I lied when I said my next blog would be On to The Daily News of Wahpeton-Breckenridge. Life happens.
Like this past week spent in bed, not by choice mind you, with a wicked bacterial infection. Not functioning, I turned on the TV in a useless attempt to not feel sorry for myself in my pain and misery. I’ve missed my calling.
It wasn’t the programs that stand out. It was the REALLY BAD ANNOYING ADS.
I’m not going to name products because I’m not willing to promote in any way, shape or form, their products. What I will share are the ads that are incredibly annoying, absolutely irritating, where’s-the-remote so I can mute the sucker!
Top Annoying Ads:
— Food hitting people in the face.
— Him & her holding hands in unconnected bathtubs.
— A guy dumping lots of stuff down the toilet to prove a point.
— Mini van ad hitting people.
— Older woman looking like a slapstick actor throwing a tire through a business window.
— Kitchen ad with bitchy woman slamming doors.
— A big bug about to climb in a swimming pool and then driving away on a motorcycle.
— Man with a shark eating his arm.
— A group of people in an elevator talking about bowel movements.
— Mayhem, a stupid man in a pink vehicle running in to polls and cars.
— ALL foot fungus ads.
— Any animated household tools that talk — especially toilets (give me a break!).
— ALL anti-mucus adds.
— Numerous ads of different products where women are portrayed as dim, stupid or demeaning.
— Really loud commercials, especially the really fast-talking gibberish
Tachylalia, usually pharmaceutical or spa ads.
There are so very few clever, memorable ads that want me to buy a product. Advertising is an important part of everyday life and influences us more than we want to admit. Americans could learn a lot from viewing the quality of British advertising. They are brilliant, make exquisite use of humor more often than we do and even in their public service announcements, which can be quite dramatic, they know how to pack a punch and have you remember what you just watched. If you don’t believe me, take in the annual British Advertising Awards at the Walker in Minneapolis in December.
Among the few ads I found appealing are:
— Breakfast cereal ad with Gramps imitating his grandson.
— The one where a man paints his chest with different pictures.
— A children’s hospital neonatal ad showing college students with their birthweight of about a pound and then showing them older or grown.
— A soft toilet paper throwing a rough toilet paper roll and cutting a swath in the
side of the guy’s hair.
— A fast-food chain showing a couple on a twin-sized air mattress because the in-laws are coming and his luggage going to the Bahamas but he didn’t.

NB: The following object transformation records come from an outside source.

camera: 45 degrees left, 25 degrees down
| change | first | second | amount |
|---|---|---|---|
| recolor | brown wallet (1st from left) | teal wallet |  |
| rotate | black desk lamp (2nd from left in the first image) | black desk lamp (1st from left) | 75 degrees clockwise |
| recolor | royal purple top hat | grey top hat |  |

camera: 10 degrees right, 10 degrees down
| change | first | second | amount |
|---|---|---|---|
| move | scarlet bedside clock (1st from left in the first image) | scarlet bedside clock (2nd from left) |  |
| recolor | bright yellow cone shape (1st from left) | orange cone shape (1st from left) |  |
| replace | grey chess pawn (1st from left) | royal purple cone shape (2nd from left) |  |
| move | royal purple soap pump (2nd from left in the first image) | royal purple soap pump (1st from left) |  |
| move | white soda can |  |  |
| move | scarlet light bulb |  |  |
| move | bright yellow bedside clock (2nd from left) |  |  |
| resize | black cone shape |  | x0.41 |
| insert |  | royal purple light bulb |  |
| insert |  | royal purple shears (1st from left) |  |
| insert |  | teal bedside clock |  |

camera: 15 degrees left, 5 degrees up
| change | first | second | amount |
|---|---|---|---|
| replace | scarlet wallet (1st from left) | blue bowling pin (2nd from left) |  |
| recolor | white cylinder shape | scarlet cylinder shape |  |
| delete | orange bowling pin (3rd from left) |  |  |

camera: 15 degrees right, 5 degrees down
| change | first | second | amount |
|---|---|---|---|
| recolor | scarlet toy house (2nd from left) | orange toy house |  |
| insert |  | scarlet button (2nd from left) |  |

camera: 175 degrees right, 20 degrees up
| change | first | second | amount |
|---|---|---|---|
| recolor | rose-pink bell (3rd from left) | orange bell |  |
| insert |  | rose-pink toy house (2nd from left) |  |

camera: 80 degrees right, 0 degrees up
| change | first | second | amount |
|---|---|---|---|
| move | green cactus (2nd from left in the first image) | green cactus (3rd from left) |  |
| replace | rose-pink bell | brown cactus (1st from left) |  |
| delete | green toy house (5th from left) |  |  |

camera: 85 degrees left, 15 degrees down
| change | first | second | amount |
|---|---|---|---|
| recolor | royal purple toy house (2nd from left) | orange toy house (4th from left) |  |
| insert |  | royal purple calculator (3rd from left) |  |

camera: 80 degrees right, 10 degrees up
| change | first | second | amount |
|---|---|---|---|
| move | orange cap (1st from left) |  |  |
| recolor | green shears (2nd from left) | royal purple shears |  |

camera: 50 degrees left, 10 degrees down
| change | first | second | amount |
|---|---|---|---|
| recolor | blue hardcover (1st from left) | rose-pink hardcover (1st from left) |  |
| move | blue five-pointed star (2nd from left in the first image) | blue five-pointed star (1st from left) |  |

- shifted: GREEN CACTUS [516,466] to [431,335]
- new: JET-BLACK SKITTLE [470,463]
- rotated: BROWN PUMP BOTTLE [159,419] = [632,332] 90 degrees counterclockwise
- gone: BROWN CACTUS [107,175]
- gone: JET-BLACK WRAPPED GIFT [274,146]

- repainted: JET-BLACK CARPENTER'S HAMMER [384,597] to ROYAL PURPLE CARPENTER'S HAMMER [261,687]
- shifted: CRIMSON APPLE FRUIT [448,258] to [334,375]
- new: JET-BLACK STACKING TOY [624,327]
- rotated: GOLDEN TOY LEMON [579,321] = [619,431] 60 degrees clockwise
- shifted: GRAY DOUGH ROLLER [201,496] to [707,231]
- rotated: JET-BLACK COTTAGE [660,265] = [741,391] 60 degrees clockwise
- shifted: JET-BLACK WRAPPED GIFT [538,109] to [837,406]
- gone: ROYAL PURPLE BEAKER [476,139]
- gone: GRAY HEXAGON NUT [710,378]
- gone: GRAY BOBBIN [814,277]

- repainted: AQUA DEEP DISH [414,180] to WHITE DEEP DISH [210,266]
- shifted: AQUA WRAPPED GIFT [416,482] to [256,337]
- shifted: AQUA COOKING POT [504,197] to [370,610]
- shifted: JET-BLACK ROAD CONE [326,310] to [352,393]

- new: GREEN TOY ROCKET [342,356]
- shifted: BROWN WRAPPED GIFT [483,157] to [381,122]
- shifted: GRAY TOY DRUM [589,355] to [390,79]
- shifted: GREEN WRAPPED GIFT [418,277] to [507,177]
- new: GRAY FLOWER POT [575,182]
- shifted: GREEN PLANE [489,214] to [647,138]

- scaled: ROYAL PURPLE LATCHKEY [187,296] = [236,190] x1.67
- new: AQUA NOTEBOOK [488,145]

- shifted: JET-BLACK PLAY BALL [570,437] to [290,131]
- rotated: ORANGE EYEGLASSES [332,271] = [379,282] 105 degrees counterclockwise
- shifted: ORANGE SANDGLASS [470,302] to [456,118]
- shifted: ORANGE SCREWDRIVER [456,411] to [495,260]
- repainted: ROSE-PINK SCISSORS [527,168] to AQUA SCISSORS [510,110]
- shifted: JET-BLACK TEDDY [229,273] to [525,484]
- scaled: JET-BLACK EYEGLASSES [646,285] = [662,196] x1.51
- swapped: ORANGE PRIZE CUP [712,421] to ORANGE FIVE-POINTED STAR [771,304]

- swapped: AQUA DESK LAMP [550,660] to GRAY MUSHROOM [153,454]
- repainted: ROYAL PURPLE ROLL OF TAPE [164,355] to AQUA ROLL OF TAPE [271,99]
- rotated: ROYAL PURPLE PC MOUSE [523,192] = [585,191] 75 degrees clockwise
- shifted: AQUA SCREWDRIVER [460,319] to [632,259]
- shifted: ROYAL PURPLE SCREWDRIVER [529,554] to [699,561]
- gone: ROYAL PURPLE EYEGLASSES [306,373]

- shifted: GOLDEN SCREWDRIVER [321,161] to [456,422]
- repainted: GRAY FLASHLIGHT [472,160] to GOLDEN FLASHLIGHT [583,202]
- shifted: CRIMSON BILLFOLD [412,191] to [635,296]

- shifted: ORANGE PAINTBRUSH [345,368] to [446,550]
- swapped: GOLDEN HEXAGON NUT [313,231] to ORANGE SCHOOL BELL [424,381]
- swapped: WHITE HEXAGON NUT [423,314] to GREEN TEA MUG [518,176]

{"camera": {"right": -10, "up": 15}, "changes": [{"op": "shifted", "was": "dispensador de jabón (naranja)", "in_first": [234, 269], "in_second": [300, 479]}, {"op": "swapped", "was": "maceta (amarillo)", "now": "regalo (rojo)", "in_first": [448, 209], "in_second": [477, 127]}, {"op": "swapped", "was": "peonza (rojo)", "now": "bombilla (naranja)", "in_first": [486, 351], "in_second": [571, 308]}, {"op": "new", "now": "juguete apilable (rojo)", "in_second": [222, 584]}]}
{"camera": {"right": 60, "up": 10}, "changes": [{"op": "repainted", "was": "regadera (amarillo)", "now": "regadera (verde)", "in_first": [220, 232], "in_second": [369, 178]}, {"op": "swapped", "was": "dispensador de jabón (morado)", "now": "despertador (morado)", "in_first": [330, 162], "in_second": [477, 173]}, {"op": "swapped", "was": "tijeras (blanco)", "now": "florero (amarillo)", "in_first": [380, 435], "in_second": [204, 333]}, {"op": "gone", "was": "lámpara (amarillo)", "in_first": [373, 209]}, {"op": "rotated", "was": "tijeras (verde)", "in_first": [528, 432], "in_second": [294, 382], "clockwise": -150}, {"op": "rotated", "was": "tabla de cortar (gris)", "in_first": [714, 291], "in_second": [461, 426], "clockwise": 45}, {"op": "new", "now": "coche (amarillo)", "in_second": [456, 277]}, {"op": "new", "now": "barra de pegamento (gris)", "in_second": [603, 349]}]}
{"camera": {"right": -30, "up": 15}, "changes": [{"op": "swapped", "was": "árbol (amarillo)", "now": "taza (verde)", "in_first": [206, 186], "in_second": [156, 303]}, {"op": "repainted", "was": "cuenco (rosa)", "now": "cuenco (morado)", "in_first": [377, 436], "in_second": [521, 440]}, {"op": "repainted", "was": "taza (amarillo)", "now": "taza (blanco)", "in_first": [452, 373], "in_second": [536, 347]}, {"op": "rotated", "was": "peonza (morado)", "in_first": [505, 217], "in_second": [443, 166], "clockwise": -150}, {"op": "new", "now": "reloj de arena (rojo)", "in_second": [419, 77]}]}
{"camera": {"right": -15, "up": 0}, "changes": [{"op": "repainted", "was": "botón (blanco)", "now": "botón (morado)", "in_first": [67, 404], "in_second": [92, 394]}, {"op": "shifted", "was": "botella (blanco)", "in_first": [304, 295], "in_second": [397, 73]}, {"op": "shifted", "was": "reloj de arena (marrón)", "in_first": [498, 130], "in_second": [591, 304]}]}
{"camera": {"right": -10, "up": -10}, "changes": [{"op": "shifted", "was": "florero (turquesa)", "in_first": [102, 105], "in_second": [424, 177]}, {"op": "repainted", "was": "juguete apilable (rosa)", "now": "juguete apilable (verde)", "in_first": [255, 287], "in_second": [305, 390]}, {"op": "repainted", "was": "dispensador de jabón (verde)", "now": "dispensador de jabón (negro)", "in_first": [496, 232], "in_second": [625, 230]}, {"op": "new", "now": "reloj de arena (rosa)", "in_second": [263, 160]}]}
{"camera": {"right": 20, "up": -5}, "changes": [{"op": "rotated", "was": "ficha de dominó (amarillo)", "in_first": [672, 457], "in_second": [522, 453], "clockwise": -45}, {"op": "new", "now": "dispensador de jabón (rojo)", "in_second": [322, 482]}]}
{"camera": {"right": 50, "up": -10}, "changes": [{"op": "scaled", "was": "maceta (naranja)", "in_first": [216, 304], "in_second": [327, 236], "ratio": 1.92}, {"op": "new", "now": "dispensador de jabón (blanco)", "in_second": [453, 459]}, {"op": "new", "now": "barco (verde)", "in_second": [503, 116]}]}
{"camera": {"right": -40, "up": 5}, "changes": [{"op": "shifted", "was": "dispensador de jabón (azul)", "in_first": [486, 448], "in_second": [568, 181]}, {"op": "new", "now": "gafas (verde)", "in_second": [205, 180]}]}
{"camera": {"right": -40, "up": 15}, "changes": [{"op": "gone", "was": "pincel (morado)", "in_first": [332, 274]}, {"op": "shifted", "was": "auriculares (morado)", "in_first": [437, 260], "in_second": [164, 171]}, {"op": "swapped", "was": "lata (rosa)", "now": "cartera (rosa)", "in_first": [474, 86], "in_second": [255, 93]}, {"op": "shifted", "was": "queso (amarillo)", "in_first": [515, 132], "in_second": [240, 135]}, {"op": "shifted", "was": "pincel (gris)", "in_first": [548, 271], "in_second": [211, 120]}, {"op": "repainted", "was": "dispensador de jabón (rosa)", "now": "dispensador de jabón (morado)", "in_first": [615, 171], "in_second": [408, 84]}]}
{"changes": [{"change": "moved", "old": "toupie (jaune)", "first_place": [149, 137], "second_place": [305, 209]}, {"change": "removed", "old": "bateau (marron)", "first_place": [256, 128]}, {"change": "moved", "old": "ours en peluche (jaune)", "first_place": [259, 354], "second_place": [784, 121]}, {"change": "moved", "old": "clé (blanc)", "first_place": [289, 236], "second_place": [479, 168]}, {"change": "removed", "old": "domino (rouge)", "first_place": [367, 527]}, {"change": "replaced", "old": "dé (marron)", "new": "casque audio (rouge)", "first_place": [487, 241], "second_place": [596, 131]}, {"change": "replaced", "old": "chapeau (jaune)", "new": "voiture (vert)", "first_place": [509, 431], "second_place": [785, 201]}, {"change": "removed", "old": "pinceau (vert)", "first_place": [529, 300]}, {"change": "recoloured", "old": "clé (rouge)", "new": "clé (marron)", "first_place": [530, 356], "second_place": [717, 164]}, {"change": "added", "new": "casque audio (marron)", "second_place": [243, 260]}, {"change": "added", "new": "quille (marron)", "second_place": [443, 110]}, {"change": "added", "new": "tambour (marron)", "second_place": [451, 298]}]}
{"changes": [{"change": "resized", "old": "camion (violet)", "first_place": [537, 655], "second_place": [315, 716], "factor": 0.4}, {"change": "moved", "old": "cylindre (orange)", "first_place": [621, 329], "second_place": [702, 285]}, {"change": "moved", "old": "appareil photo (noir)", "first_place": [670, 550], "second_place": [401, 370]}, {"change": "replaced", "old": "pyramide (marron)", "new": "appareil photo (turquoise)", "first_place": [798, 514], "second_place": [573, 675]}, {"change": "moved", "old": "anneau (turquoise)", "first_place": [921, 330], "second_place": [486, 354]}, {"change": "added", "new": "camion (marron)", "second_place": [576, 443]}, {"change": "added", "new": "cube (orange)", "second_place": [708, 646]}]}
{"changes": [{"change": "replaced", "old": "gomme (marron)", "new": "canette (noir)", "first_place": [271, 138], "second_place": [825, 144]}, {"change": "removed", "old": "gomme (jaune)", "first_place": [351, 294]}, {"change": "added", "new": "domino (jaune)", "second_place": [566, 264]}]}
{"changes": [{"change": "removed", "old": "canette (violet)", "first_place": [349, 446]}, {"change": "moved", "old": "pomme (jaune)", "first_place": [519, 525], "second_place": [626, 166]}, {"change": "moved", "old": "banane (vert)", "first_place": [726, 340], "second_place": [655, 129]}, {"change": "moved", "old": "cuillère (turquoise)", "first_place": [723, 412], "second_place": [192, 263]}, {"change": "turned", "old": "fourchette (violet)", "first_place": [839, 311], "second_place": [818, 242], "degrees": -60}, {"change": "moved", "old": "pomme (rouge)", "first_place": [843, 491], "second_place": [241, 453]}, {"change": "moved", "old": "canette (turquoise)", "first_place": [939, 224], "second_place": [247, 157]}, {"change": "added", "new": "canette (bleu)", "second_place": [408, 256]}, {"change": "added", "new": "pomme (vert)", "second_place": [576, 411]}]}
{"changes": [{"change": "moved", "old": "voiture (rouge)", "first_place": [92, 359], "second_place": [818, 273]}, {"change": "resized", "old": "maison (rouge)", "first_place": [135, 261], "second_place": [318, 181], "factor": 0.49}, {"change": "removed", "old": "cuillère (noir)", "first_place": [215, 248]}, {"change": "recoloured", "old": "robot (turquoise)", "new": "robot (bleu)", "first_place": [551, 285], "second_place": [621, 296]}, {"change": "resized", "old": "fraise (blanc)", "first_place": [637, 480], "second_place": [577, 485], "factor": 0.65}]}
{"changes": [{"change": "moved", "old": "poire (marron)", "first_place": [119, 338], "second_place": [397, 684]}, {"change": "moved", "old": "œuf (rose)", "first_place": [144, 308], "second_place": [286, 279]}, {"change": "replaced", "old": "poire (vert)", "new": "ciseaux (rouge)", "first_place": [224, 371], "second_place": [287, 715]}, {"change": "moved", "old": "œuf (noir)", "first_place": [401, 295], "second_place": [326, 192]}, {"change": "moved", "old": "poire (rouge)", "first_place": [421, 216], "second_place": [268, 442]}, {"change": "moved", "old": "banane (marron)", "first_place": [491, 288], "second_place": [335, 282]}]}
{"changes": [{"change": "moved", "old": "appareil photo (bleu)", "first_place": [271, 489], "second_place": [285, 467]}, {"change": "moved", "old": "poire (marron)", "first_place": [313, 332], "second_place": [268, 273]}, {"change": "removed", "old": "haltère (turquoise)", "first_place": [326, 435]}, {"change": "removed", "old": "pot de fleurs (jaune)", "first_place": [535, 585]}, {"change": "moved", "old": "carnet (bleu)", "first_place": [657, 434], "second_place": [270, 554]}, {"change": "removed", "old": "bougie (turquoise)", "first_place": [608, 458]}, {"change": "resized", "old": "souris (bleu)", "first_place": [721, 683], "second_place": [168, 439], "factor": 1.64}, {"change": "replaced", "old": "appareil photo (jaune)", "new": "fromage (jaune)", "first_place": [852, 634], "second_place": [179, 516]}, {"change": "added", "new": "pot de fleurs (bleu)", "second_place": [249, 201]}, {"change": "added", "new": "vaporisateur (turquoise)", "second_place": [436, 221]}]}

— A car that saved ‘my’ life.
— All Super Bowl ads by the beer king.
For an ad to be truly effective, it seems to me that it has to be one that you remember and above all, doesn’t have you mute it. Yup, I’m now an ad mute expert. Perhaps even more importantly, you remember an ad because each time you see it, whether the first or 50th time, it puts a smile on your face.
Like the ad for a cell phone with a side-by-side father and teenage daughter sitting on the sofa and her squeal when he pulls out a cell phone just for her. But even in that one, which does in fact put a smile on my face every time I see it, there is the unrealistic aspect that the mother in the background is working in the kitchen.
I don’t know a mother in the world who wouldn’t want to be right there to see the look on her daughter’s face when she’s presented with a new cell phone.
Life does happen. Thankfully, I’m better now. Still, I think I missed my calling. If the ad agencies would only ask me, I could probably save them millions of dollars and raise the quality of advertising in this country. Seriously.